Lower Valley residents have called a public meeting at 7 p.m. Sunday, July 26, at the Sno-Valley Senior Center in Carnation to discuss flood concerns around Puget Sound Energey’s new Snoqualmie Falls licensing project.
PSE plans to lower the hydropower diversion dam atop Snoqualmie Falls by about two feet. Lowering the dam is expected to lower flood levels in the Upper Valley.
Some Lower Valley residents are concerned that the PSE project will increase flood levels, flooding and the rate of water flow below the Falls.
According to meeting organizers, the meeting’s purpose is to learn more about the PSE project and to organize to convince Carnation, PSE, and King County not to continue with this project.
“Last year, we had more flooding than we have ever had on record,” said meeting organizer and Carnation resident Bob Seana. “The water was higher, it moved faster, than ever before.”

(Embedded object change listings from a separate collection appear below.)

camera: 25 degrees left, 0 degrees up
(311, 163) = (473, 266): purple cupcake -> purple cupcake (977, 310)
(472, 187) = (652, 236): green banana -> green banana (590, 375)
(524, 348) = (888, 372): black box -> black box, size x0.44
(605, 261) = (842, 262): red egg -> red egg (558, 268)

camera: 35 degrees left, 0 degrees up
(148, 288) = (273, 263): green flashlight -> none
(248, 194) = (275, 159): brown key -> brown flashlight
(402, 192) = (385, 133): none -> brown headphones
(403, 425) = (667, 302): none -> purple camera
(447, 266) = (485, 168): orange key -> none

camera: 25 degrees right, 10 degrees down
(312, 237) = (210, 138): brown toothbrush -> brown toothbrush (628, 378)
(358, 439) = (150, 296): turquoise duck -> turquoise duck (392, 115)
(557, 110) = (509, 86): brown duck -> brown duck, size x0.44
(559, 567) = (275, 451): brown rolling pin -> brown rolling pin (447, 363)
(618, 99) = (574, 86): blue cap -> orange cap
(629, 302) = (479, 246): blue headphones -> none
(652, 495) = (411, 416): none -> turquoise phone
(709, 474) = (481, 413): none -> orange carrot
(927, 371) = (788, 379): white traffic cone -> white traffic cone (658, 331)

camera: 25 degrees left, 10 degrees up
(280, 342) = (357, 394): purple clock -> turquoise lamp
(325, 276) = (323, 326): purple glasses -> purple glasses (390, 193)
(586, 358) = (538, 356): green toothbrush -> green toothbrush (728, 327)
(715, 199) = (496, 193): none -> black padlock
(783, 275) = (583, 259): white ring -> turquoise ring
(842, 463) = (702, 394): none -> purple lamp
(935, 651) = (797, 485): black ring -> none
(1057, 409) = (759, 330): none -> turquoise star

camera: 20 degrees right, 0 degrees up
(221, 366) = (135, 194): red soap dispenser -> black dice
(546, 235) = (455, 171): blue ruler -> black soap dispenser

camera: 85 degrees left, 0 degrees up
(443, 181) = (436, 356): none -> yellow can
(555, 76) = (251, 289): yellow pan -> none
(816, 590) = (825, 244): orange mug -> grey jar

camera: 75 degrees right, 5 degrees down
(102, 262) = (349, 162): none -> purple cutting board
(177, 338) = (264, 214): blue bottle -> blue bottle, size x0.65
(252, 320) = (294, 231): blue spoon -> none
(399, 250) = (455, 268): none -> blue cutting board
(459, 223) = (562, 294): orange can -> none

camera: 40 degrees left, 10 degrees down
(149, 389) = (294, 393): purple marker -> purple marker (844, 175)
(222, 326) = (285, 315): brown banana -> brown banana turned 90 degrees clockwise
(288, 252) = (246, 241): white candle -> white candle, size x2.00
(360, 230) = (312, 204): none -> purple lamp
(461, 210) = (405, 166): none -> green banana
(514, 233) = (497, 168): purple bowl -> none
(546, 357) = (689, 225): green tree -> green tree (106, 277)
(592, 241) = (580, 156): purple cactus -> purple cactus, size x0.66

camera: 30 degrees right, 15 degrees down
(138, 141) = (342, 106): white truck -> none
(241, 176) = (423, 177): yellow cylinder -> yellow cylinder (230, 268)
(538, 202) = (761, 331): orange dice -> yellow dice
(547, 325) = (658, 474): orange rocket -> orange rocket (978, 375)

“Most of my equipment went underwater,” Seana said. “Other people lost animals. Farms in Fall City have giant craters in their fields.”
When Lower Valley farmers learned about the dam project last month, Seana said they saw the same assurances of a minimal impact that were promised in the Snoqualmie 205 project a decade ago.
“They said that the impact on us would be less than an inch or negligible,” Seana said. “Even an inch is not negligible to us. It matters a lot. Most of the people who raised their houses 10 years ago are now within an inch of flooding.”
While the Falls act as a dam of sorts, trapping water in the Upper Valley, for Lower Valley residents, it’s their natural flood protection.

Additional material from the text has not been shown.